The Kibana user interface
Below you can see some screenshots of Kibana in productive use. Kibana used to be developed as a stand-alone product, today it is the graphical Surfaceso the Web UI from Elasticsearch and would no longer function independently without Elasticsearch.
At the end of this blog entry you will also find a few manufacturer demos of what data visualisation with Kibana could look like.
There are countless ways to index data in Elasticsearch:
- Beats Data Shippers
- Filebeat - Everything that comes in the form of log files, e.g. Apache, Nginx, Linux messages, Audit.log, etc.
- Winlogbeat - All Windows event log messages and various extensions, e.g. PowerShell entries etc.
- Auditbeat - Security-relevant messages, login attempts, e.g. on Unix systems
- Packetbeat - Network activities, latencies or network problems
- Logstash
- Syslog - Input, the network port is freely configurable
- Kafka - Input and output, the network port is freely configurable
- RabbitMQ - Input and output, the network port is freely configurable
- ⇒ Complete list of logstash inputs
- Fleet server
- All integrations under the following link: Fleet integrations
Elasticsearch is a as-is database. This means that All mappings of data and fields must take place before the final indexing. For standard products that are known worldwide, e.g. Palo Alto firewalls, Cisco products, web servers, Windows systems, Linux system logs, no additional preparation with GROK is required in most cases, as all fields are already assigned correctly automatically for such technologies.
If this is not the case, this can be done straightforwardly with Logstash especially if it is an in-house development.
- More about: How a Logstash pipeline works
The data or logs can be viewed in the menu "Discover" can be analysed and searched.
This can be done by excluding event categories or by explicitly including them, such as searching for the tag Access Denied
or 403
and much more. You can also use the KQL (Kibana Query Language) are needed or for courageous Apache-Lucene.
Furthermore, the time period can be limited in fine granularity or a specific date within a time period can be searched for to the millisecond. Additional filters such as only the logs from the firewall etc. can also be added here.
Under Dashboards you will find over 40 default dashboards, which already come with Elasticsearch and its beats. These can be customised, copied and saved or saved under a new name.
Of course you can also Own dashboards from-scratch, as the example of this reverse proxy shows:
Logs need storage space. Depending on the company and firewalls, this can amount to up to 150 GB per day. It makes sense to consider how long the data should be searchable and when it can be archived or even deleted. There are four lifecycle phases for this, which can be easily defined in a lifecycle policy for each index or globally:
- Hot phase
- Here you can find the live data.
- Indexing and active searches are carried out here.

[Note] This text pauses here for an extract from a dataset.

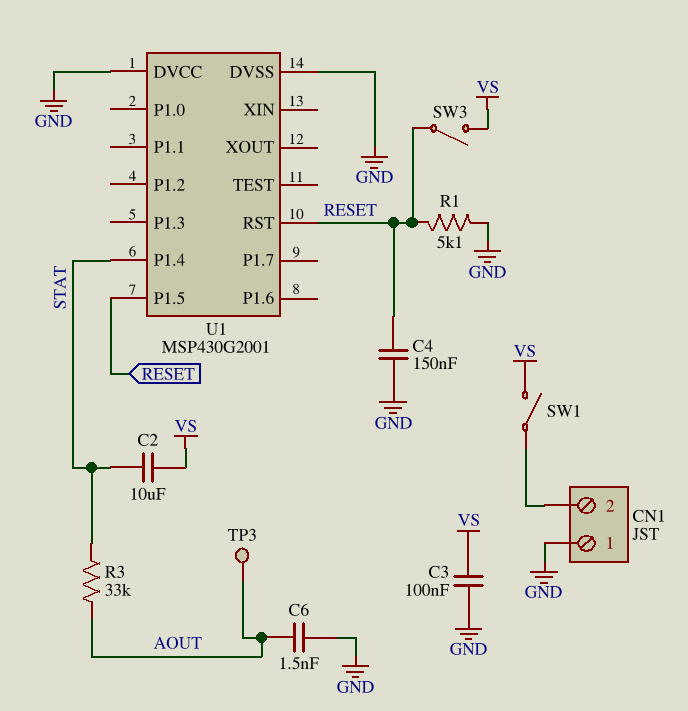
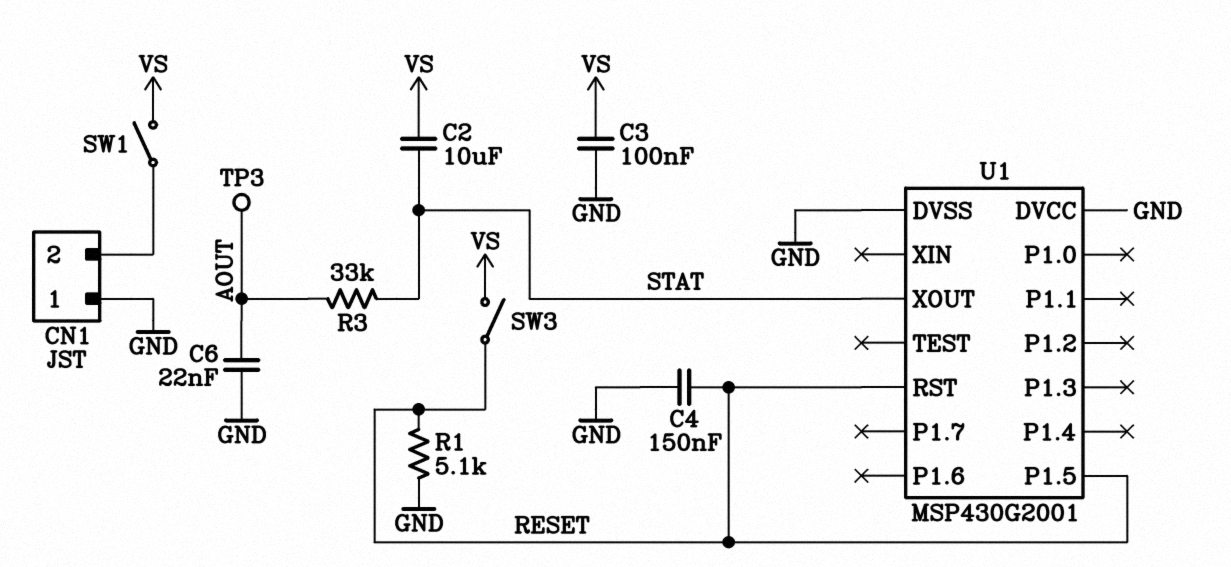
C6: 1.5nF (AOUT, GND) -> 22nF (AOUT, GND)
U1 pin P1.4: STAT -> none
U1 pin XOUT: none -> STAT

- Best performance on local or even SSD storage
- Warm phase
- The warm phase is there if you want to search logs for longer, but want to move them to more favourable storage after a certain time.
- Example: After 20 days, all logs should be automatically moved from the SSD storage to an NFS share, i.e. moved to the warm nodes.
- These logs can still be actively searched if a longer period of time is searched, e.g. over the last 90 days (search in hot and warm).
- Cold phase
- This phase is for archiving purposes only.
- It can no longer be actively searched. In order to search the data again, it would first have to be reindexed in a temporary index; use cases are banks that want to keep logs for 10 years.
- Delete phase
- Logs that reach this phase are deleted from the cluster.
Important to mention: It is never necessary to define all phases. There can also only be a hot phase of 30 days and then the delete phase immediately afterwards.